Üçüncüsü: İfade ve üretim özgürlüğü alanlarının genişletilmesidir. Toplumsal baskı ve muhafazakâr yaklaşım, üretilenlerin kalitesini olumsuz etkiler. Geçmişte, bu korkular ve hassasiyetler nedeniyle, nice kültürel içerik üreticisi yurt dışında yaşamak zorunda kalmıştır. Çok şükür bu yönde olumlu değişikliklerin olduğuna dair birçok işaret var, ancak Suudi Arabistan’ı, kendi çocuklarının ürettikleri için bir merkez haline dönüştürebilmemiz için daha fazla çaba sarf etmeliyiz.  
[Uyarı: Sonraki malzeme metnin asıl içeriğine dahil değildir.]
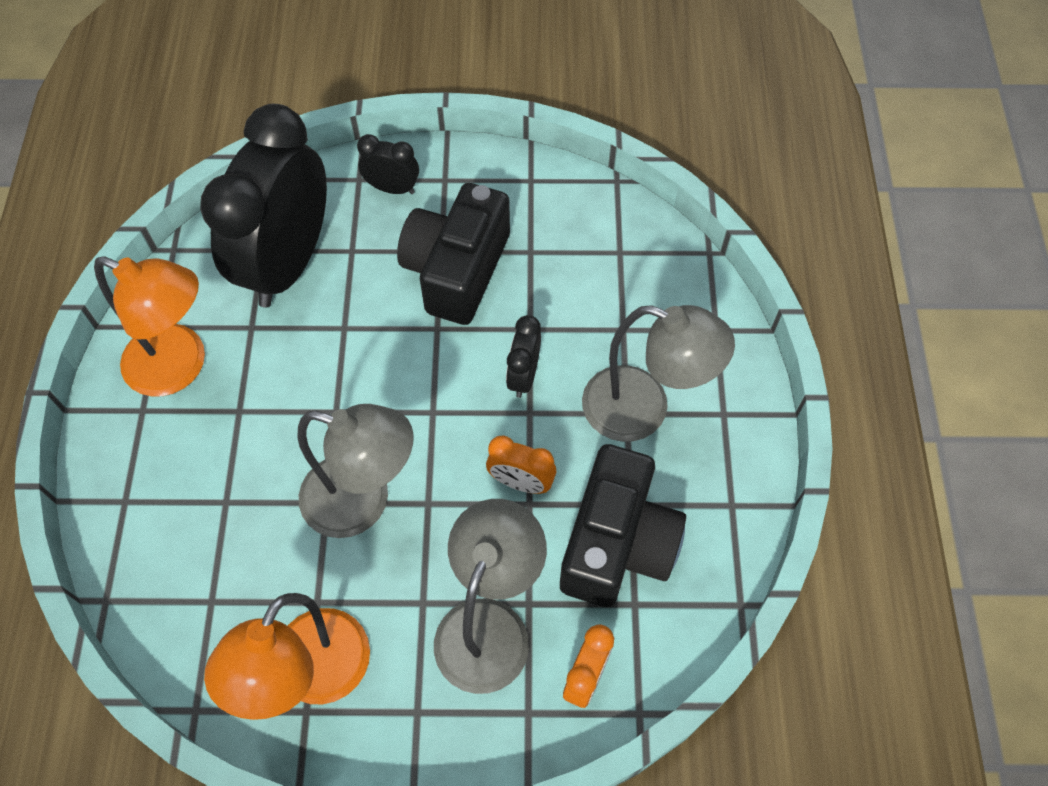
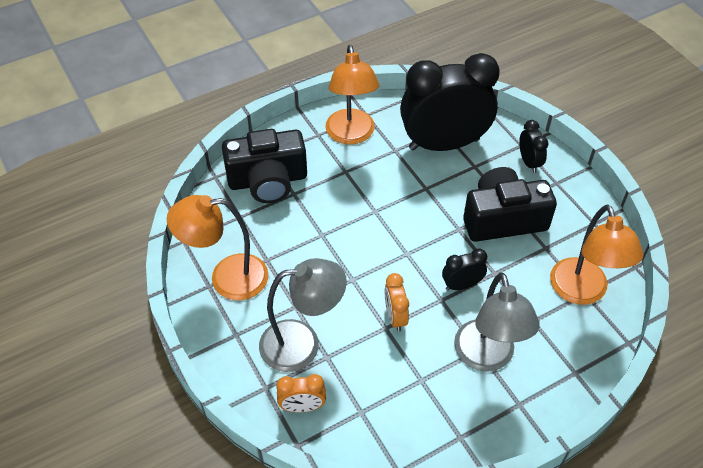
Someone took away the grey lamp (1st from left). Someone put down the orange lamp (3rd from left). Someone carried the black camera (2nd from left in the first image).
Dördüncüsü: Kültürün, geniş anlamıyla bir milli servet olduğunun bilincinde olmalıyız.  Veliaht Prens, Cidde şehrinde Suudi aydınlarla yaptığı ilk görüşmede, bu hususu vurgulamıştı. Suudi Arabistan’ın Arap, Müslüman ve dünya düzeyindeki entelektüeller için bir cazibe merkezi olması için bireysel ve toplu olarak daha fazla çaba sarf etmemiz gerekir. Bunun için de ülkemizde kitap dağıtımı, konferans ve festivallerin düzenlenmesi için mevcut prosedürlerin kolaylaştırılması lazımdır. Yakın zamanda ülkemizde geniş katılımlı Arapça kitap fuarının düzenlenmesi ile felsefe ve çeviri alanlarında iki önemli konferansın yapılmış olması, sürdürülmesi gereken doğru yolda atılmış adımlar olarak değerlendirilebilir.  
Beşincisi: Kültürel faaliyette tarihsel olarak önemli bir yeri olan, edebiyat kulüplerinin ve kültür sanat derneklerinin verimliliğinin arttırılması için girişimlerde bulunulmasıdır. Bu kültürel tarihi mirasa yeterli özeni göstermeliyiz.  
 Altıncısı: Akademik ve araştırma kurumlarının, kültürel üretime daha fazla katkıda bulunmaya teşvik edilmesidir. Akademi yaygın olduğu üzere halktan uzak olmamalı, halkla daha fazla etkileşim kurmalıdır. Üniversiteler, yirminci yüzyılın başlangıcından bu yana Arap kalkınmasında önemli roller üstlenmiştir. Suudi Arabistan’ın kültürel tarihinde de üniversitelerin önemli bir yeri olmuştur. Ancak son yıllarda bu rolün azaldığına dair emareler bulunmakta. Üniversitelerin aktif katılımı olmadan gerçek nitelikli bir kültürel canlanma tasavvur edilemez. Zira üniversiteler, aydınlanma, gelişim ve bilinçlenme için en önemli merkezlerdir.  
 Bana göre, ülkemizde kültürel atılım gerçekleşmesi için dikkate alınması gereken hususlar bunlardır. Bu alanlarda şimdiye değin atılmış önemli adımlara ek olarak, bu hususlara da odaklanılırsa yüksek kültür seviyelerine çıkmamız kaçınılmazdır.